Am Freitag, 21.01.2011, fand in unserer Mensa eine Ausstellung, zum Thema: „Deportation der Juden aus Bielefeld“, statt. Diese Ausstellung dient u.a. als Teil der Vorbereitung für die Fahrt nach Krakau unserer jetzigen 10. Klassen und dem Besuch des KZ Auschwitz Birkenau.
Deportation kommt aus dem Lateinischen und bedeutet „wegbringen, fortschaffen“. Während des Dritten Reiches wurden Juden aus Deutschland und den besetzten Gebieten deportiert, u.a. in Konzentrationslager, z.B. Auschwitz verschleppt und umgebracht.
Initiator für die Ausstellung war Frau Müller-Röhr. Unterstützt wurde sie bei der Organisation und Durchführung von dem „ Arbeitskreis 09.11.1938 in OWL“ unter der Leitung von Sigrid Ellerbrake und Ute Dausendschön Gay.
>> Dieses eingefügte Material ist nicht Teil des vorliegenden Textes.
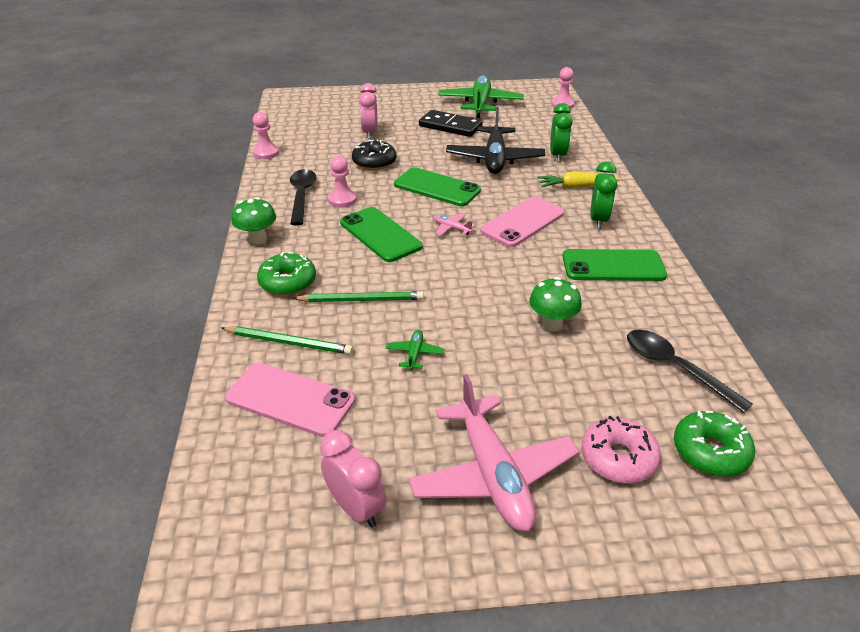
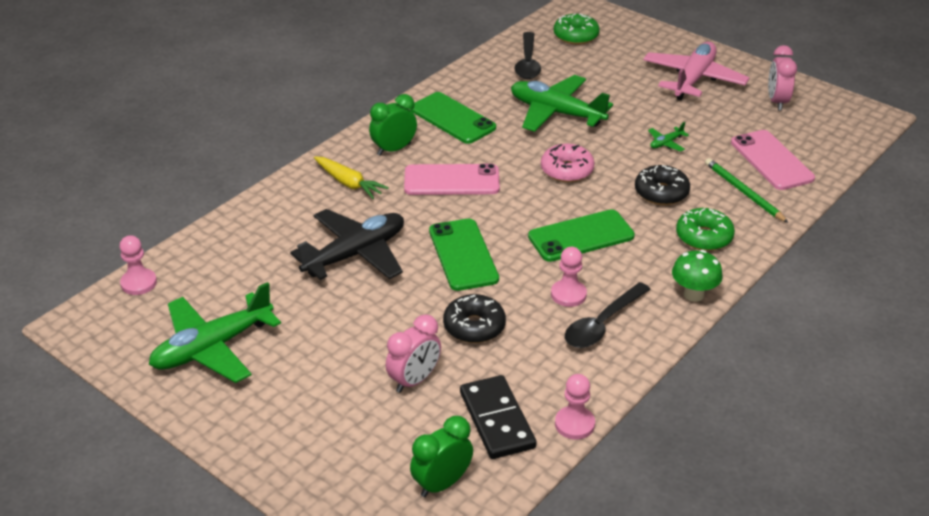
camera: 135 degrees left, 0 degrees up
(361, 300) = (661, 193): green pencil -> black donut
(380, 234) = (581, 236): green phone -> green phone turned 60 degrees clockwise
(450, 126) = (312, 331): black domino -> black domino (496, 420)
(451, 228) = (515, 208): pink plane -> none
(552, 324) = (556, 113): green mushroom -> green plane
(557, 155) = (294, 222): green clock -> green clock (442, 483)
(618, 458) = (623, 55): pink donut -> pink donut (567, 170)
Der Arbeitskreis stellte auch einen Film und Exponate zur Verfügung, die letztes Jahr im Rahmen der Ausstellung „Jüdisches Leben in Werther“ zu sehen waren. Außerdem schilderte Rolf Schwarze als Zeitzeuge aus Werther seine Erinnerungen und Erlebnisse.
Rolf Schwarze ist Zeitzeuge und hat selbst die Ausgrenzungen miterlebt und erzählte von seinen eigenen Erfahrungen. Er hatte als kleiner Junge auch zwei jüdische Mädchen in der Klasse, die genauso integriert waren, wie alle anderen auch. Doch dann wurde den Schülern erzählt, dass die beiden Mädchen weg müssen, weil sie Juden waren, und die Schüler verstanden nicht warum, denn für sie gehörten die beiden Mädchen einfach dazu.
Außerdem kannte Rolf Schwarze die Brüder Artur und Max Sachs aus Werther. Max wurde schon immer viel geärgert, und als es anfing mit den Lügen, dass Juden etwas Schlechtes sind, wurde es noch schlimmer. Auch sie wurden mit ihrer Familie 1943 deportiert und kamen in das Konzentrationslager in Auschwitz. Von dort aus schrieb ihr Vater, Julius Sachs, heimlich Briefe an die ehemaligen Nachbarn Husemann. Aus diesen Briefen wissen wir jetzt viel über das Geschehen dort.
Rolf Schwarze wurde selbst mit 15 Jahren zum Militär geschickt und musste sich am heutigen Obersee aufstellen um die Tiefflieger abzuwehren. So eine Tätigkeit, bzw. einen 15 Jährigen zum Militär zu schicken, wäre heute undenkbar.
In unserer Mensa steht uns außer vielen Bilder, Texten und Plakaten auch ein Film zur Verfügung. „Spielzeugland“ ist ein Film über einen kleinen Jungen, dessen bester Freund Jude ist. Sein Freund und die Familie werden deportiert, doch das wollen sie dem kleinen Jungen nicht sagen. So erzählt seine Mutter ihm, dass der Freund ins Spielzeugland fahren würde. Das findet er total toll und läuft heimlich von seiner Mutter weg, um auch mit dorthin fahren zu können. Er versteckt sich bei seinem jüdischen Freund und kommt mit. Doch bevor er in einen der Züge steigen kann, die in das Konzentrationslager fahren, wird er von den Aufsehern aussortiert, die merken, dass er kein Jude ist.
Seine Mutter weiß natürlich nicht, dass er nicht mit in den Zügen ist, und lässt ihn dort suchen. Als sie an dem Wagon ankommt und sieht, dass ihr Sohn nicht drin ist, gibt sie den besten Freund als ihren Sohn aus, um ihn zu schützen.